A contemporary home stands out—literally—on its Cape Cod  site, taking every advantage of the beauty that surrounds it while  treading gently on the fragile land beneath.

Text by Regina Cole     Photography by Peter Vanderwarker

The location drives the design, architects like to say. This house might be the textbook example of that dictum, a striking, modern construct that is all about its unforgettable location, all about drinking in the site’s beauty while treading gently on its surface. “This Cape Cod area is covered with scrub oak that grows no higher than twelve feet because of the constant buffeting of the wind,” says architect Mark Hutker. “The ecologically fragile environment drove the design for what is a tree house in many ways. It’s every architect’s dream to build up in the trees; this house rises above them. It was a dream of a project.”

The 2,300-square-foot, one-level vacation home floats thirteen feet above the ground, elevated on steel pilings. Below spreads the Cape’s ubiquitous windblown scrub forest, ending only at the water’s edge. The house’s footprint on this fragile environment is limited to two sets of stairs and the tiptoe of a column at the center that includes an outdoor shower, a mechanical room, storage and an elevator shaft.

The house consists of two sections: a single-story block that holds two bedrooms, and a one-and-a-half-story shed-roofed section containing the living room, kitchen, dining room and master bedroom. All rooms have windows that gaze to the east and the ocean; in the half-story rooms the walls facing south and north are mostly glass, too. A long, elliptical deck extends from the taller section’s eastern edge like a pontoon; walkways reach toward it from the kitchen, living and master bedrooms.

“The deck, also up on pilings, is very large,” says Charles Orr, principal architect and part of the creative team from Hutker Architects that worked on this house. “It’s an outdoor living space the size of the living and dining rooms combined.”

“The volume of the deck pushes away from the house,” Hutker explains, “so when you sit out there, you do not have the sense of the house leaning over you. It adds a tremendous amount to the feeling of being among the trees.

“The cathedral-height space leans toward the view with a large band of downward-opening transom windows,” Hutker continues. “The chi of the house is toward the east and the view.”

It was the homeowners’ idea to introduce yet more windows to exterior walls. “At their behest, we added a little strip of windows high up on the top of the west wall of the shed-roofed section,” says Charles. “What a difference! It balances the light coming into the space.”

The layout places the master bedroom and living room at opposite ends of the house and gives each room a gable-end fireplace set into glass walls. Copper-clad chimneys rise from both ends of the house. Like the deck, they also stand at a remove from the house’s outer wall.

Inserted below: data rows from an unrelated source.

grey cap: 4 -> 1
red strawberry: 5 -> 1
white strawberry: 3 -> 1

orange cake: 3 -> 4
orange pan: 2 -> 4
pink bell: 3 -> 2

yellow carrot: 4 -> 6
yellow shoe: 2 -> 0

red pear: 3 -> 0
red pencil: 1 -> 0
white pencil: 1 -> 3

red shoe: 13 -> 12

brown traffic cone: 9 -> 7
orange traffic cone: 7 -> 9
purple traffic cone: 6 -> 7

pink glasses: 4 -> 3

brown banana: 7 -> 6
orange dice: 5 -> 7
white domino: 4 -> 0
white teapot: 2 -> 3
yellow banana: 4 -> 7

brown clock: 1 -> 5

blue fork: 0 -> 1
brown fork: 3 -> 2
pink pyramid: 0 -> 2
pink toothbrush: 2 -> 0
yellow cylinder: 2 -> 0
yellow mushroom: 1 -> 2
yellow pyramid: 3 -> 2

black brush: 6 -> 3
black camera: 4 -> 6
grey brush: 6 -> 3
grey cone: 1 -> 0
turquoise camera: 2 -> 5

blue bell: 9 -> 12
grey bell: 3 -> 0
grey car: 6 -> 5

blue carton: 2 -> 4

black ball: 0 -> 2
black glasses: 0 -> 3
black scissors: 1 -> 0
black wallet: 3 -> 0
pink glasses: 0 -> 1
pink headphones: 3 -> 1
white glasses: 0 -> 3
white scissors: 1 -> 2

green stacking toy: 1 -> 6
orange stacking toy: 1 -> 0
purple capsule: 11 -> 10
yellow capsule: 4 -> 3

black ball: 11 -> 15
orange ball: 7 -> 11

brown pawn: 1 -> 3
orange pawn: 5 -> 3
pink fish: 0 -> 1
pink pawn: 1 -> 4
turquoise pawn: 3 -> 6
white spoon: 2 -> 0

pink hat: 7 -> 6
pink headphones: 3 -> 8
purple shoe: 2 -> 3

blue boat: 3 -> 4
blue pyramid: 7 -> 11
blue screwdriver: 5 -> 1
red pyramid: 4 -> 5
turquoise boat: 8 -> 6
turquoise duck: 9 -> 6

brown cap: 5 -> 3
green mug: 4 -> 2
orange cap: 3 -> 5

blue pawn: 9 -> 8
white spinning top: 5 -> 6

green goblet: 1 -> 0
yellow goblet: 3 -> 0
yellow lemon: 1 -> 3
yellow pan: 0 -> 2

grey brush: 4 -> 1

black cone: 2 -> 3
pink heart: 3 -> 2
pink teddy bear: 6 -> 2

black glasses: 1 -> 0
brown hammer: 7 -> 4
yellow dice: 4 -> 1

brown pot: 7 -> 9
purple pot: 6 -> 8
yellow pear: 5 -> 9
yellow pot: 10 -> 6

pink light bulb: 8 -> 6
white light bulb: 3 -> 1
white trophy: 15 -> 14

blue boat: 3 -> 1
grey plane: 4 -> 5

The clever design eliminates the need for a central chimney wall, adding to the home’s sense of lightness. “One of the nice things about creating within this view is that the view is all around,” says project architect Matt Schiffer. “With the uninterrupted glass walls, we were able to underscore the sense of the flow of the view.”

Much of house, save for the two guest bedrooms, has limestone floors. “When we lifted the house up into the air, it was important to establish a new ground plain,” Hutker says. “So we used stone flooring throughout the public rooms.”

The interiors, spearheaded by Emily Hurstak, who has since formed her own company, the Cambridge, Massachusetts–based Emily Elizabeth Interior Design, are simple and serene, as befits a house with a big view. Warm limestone flooring and fir woodwork around the windows banish any hint of glassy coldness. Colors are oriented to the view, as well. “The ethos of our office is to connect colors and textures to the landscape for timeless character,” says Hutker. “We want someone in fifty years to find the house as appealing as it is today.”

That translates into grays to match winter tree bark, greens to echo shrubbery in full summer leaf and sandy hues to evoke the beach. “Then there is a punch of orange in the rug under the dining room table,” Hutker adds. “It echoes the warm fir color of the ceiling and is a complement to the blue of the ocean. It is like creating a little room within a room.”

The shipshape master bedroom is a sun-drenched haven by day, spa-like in its contemporary simplicity but warm and inviting with its fireplace flanked by roomy lounge chairs. In the master bath, the stone floors turn pale against the warm wood tones of the vanities and window trim. Under the tub, a carpet of smooth stones further speaks of the elements of nature.

While Hutker Architects designed many of the house’s sleek built-ins, the design team turned to Rhode Island artisan Peter Zuerner for the kitchen cabinetry and for special pieces of furniture like the living room bench fashioned from the curve of a large tree limb, which makes a splendid spot from which to gaze out on the views.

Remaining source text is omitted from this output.